Troubleshooting: ACME clients

CertCentral uses the ACME protocol to automate your certificate request on dedicated hosts, such as web servers or point-of-service devices. DigiCert recommends using your preferred ACME Client. However, we will be using EFF’s Certbot as the reference client for all examples. Implementation for other clients may vary.

Scenario

CertCentral issues a certificate associated with the old ACME directory URL.

  1. The administrator uses ACME client with the old ACME Directory URL.
  2. The administrator creates a new ACME Directory URL to get a new certificate.
  3. CertCentral still issues a certificate using the old ACME Directory URL instead of the new URL.

Solution

To get a certificate associated with the new ACME Directory URL, create a new directory, and provide the config-dir parameter when requesting the client.

  1. Create a configuration directory for the new certificate.

    For example:

    C:\< ConfigDirectory >

  2. Run the command specifying the configuration directory, ACME Directory URL, HMAC key, and KID parameters.

bash
.\certbot certonly --register-unsafely-without-email --standalone -d <Domain> --config-dir=<UniqueConfigDirectoryPath> --server <ACMEURL> --eab-kid=<KIDValue> --eab-hmac-key=<HMACkeyValue>

Scenario

The revoked ACME Directory URL prevents you from getting a certificate with the new ACME Directory URL.

  1. The administrator uses ACME client with the old ACME Directory URL.
  2. The administrator creates a new ACME Directory URL to get a new certificate.
  3. The administrator revokes the old ACME Directory URL.
  4. CertCentral still issues a certificate using the old ACME Directory URL instead of the new URL.

Solution

To get a certificate associated with the new ACME Directory URL:

  1. Delete the configuration directory of the previously issued certificate configured with the revoked ACME directory URL.

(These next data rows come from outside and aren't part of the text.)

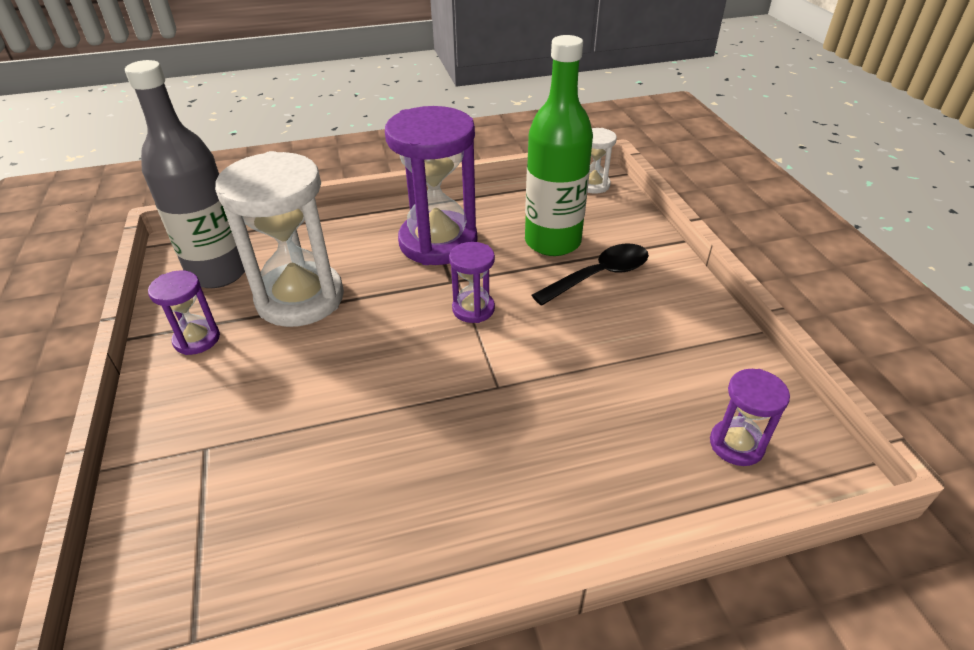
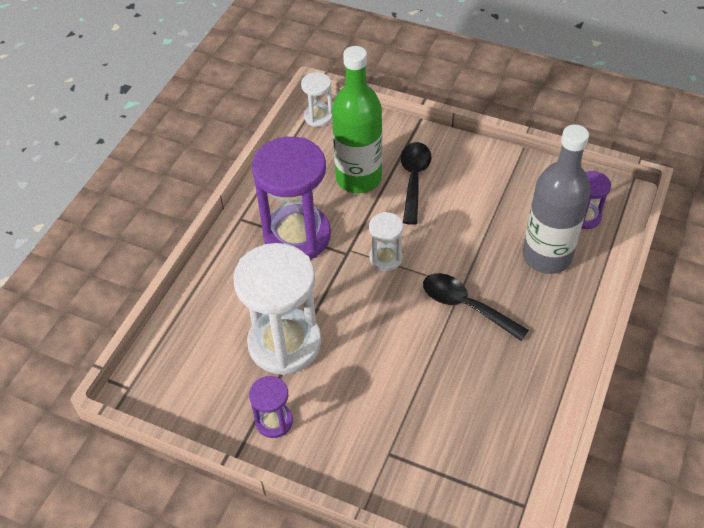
camera: 50 degrees left, 10 degrees up
(218, 272) = (202, 379): grey bottle -> grey bottle (547, 256)
(472, 404) = (465, 306): none -> black spoon
(473, 309) = (385, 258): purple hourglass -> white hourglass

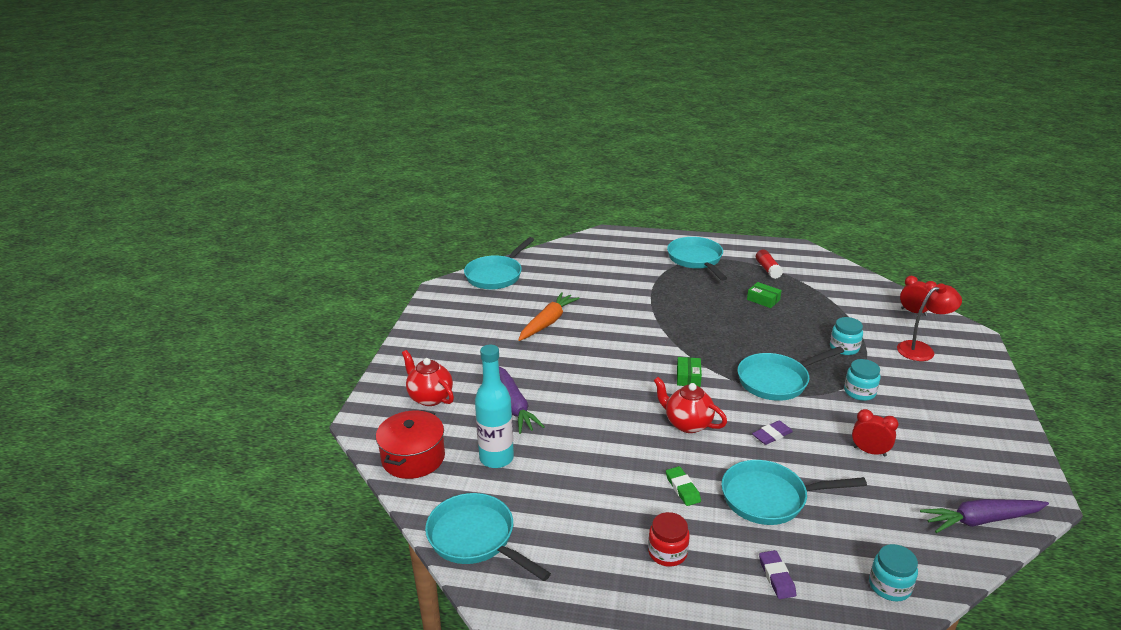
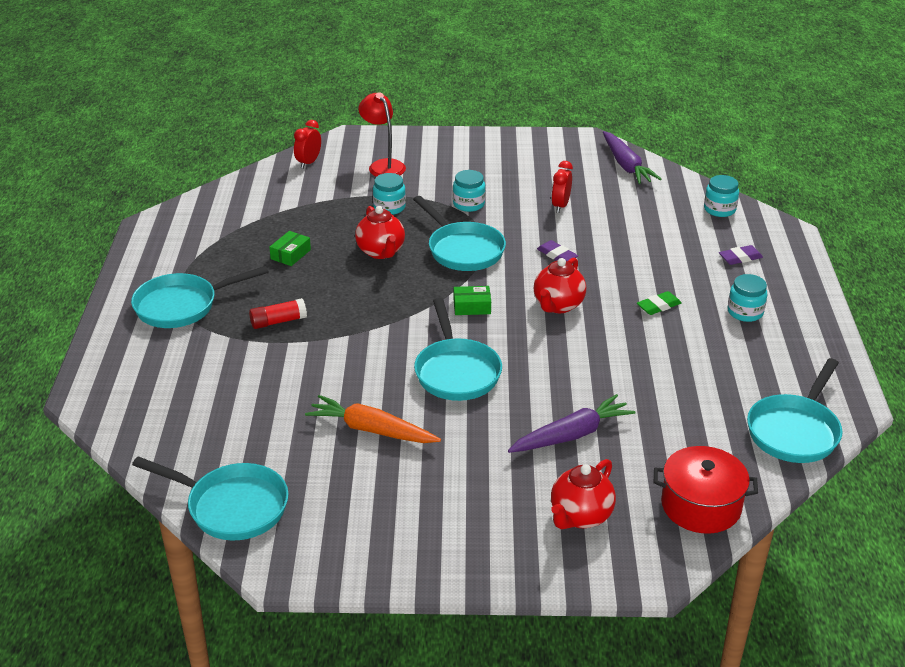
camera: 100 degrees left, 5 degrees up
(496, 458) = (671, 435): turquoise bottle -> none
(667, 552) = (745, 312): red jar -> turquoise jar
(768, 269) = (211, 249): red glue stick -> red glue stick (278, 321)
(769, 498) = (648, 259): turquoise pan -> turquoise pan (456, 372)
(770, 339) = (381, 252): none -> red teapot

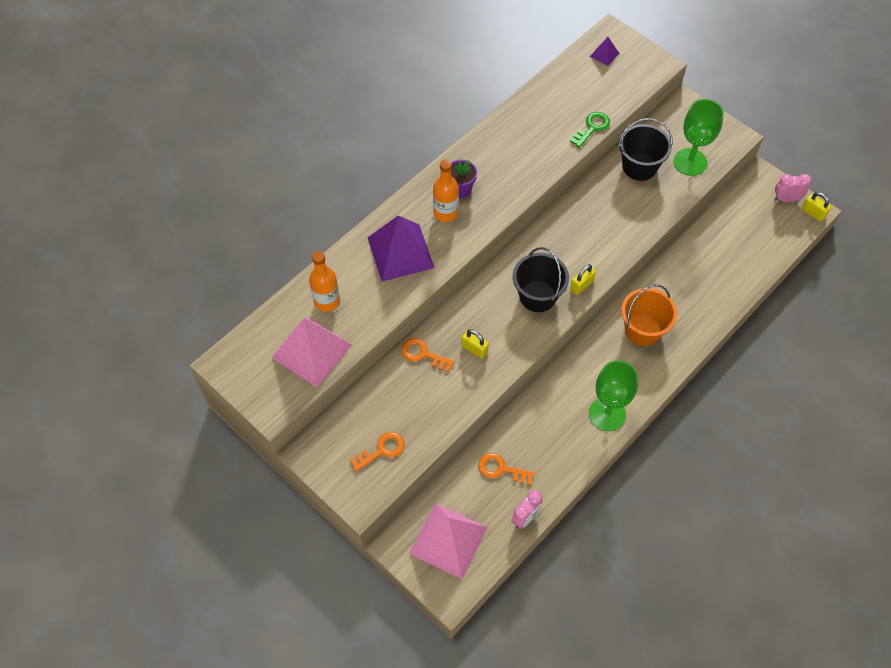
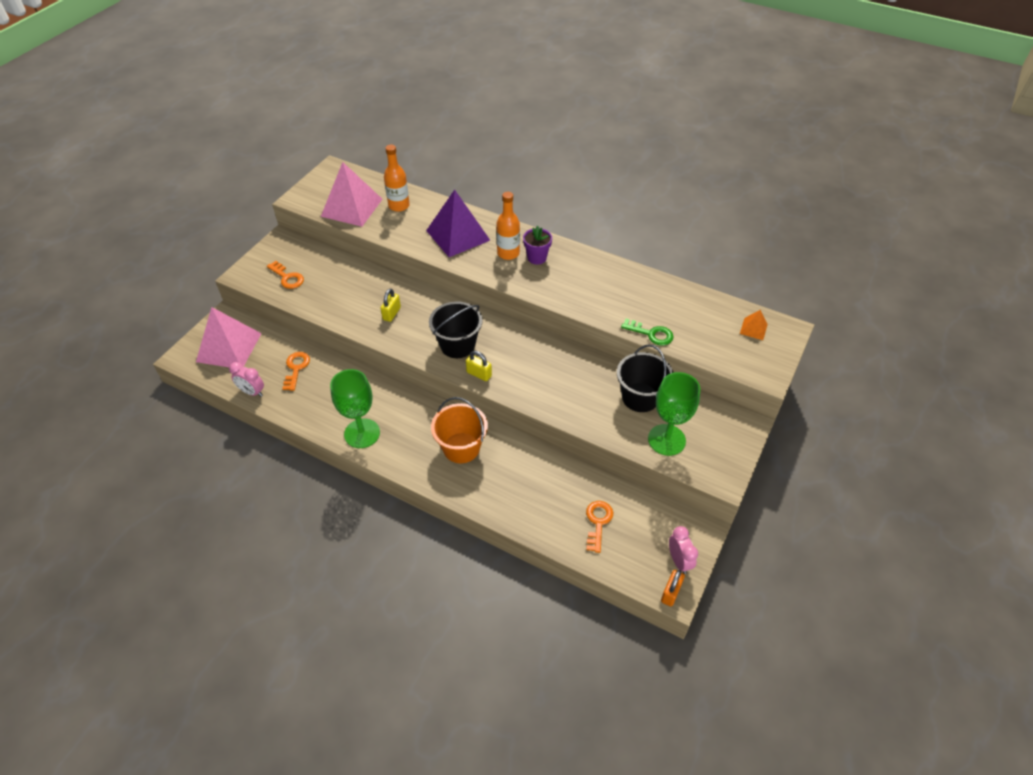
camera: 75 degrees right, 10 degrees down
(423, 354) = (379, 283): orange key -> orange key (598, 522)
(604, 54) = (753, 329): purple pyramid -> orange pyramid
(813, 213) = (671, 593): yellow padlock -> orange padlock

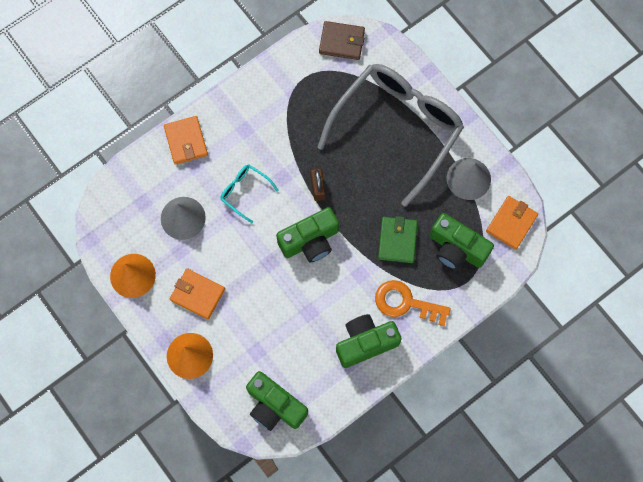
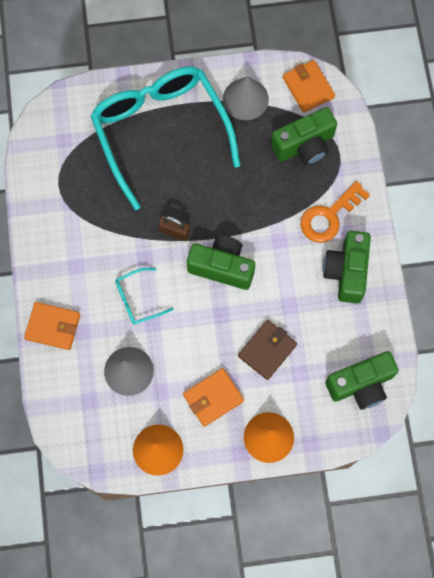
camera: 60 degrees left, 0 degrees up
(310, 241) = (222, 267): green camera -> green camera turned 75 degrees counterclockwise
(342, 42) = (45, 132): brown wallet -> brown wallet (267, 350)
(397, 128) = (160, 131): grey glasses -> turquoise glasses
(397, 240) = (267, 191): green wallet -> none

  2. Create a configuration directory for the new certificate.

    For example:

    C:\< ConfigDirectory >

  3. Run the command specifying the configuration directory, ACME Directory URL, HMAC key, and KID parameters.

bash
.\certbot certonly --register-unsafely-without-email --standalone -d <Domain> --config-dir=<UniqueConfigDirectoryPath> --server <ACMEURL> --eab-kid=<KIDValue> --eab-hmac-key=<HMACkeyValue>

Scenario

Timeout error:

  • When the organization associated with the certificate request has not been validated.
  • When the domain associated with the certificate request has not been validated.
  • When the certificate request is not approved within 24 hours.
  • When the certificate approval time is greater than 90 seconds.

Solution

Before you place a certificate request:

  • Ensure that the organization has been validated.
  1. Go to Certificates > Organizations.

  2. On the Organizations page, check the validation status of the organization you have requested the certificate for.

If the organization has not been validated, review the request, and resubmit for validation. For more information, see Manage organizations.

  • Ensure that the domain has been validated.
  1. Go to Certificates > Domains.

  2. On the Domains page, check the validation status of the domain you have requested the certificate for.

If the domain has not been validated, review the request, and resubmit for validation. For more information, see Manage domains.

  • Ensure the certificate request is approved within 24 hours after the order is placed.
  1. Go to Certificates > Requests.

  2. On the Requests page, find and click the certificate order link to approve the request.

  • Ensure the automatic approval settings for the requested certificate enabled.
  1. Go to Settings > Preferences.

  2. On the Division Preferences page, under Advanced Settings, in the Approval Steps section, select Skip approval step: remove the approval step from your certificate order processes.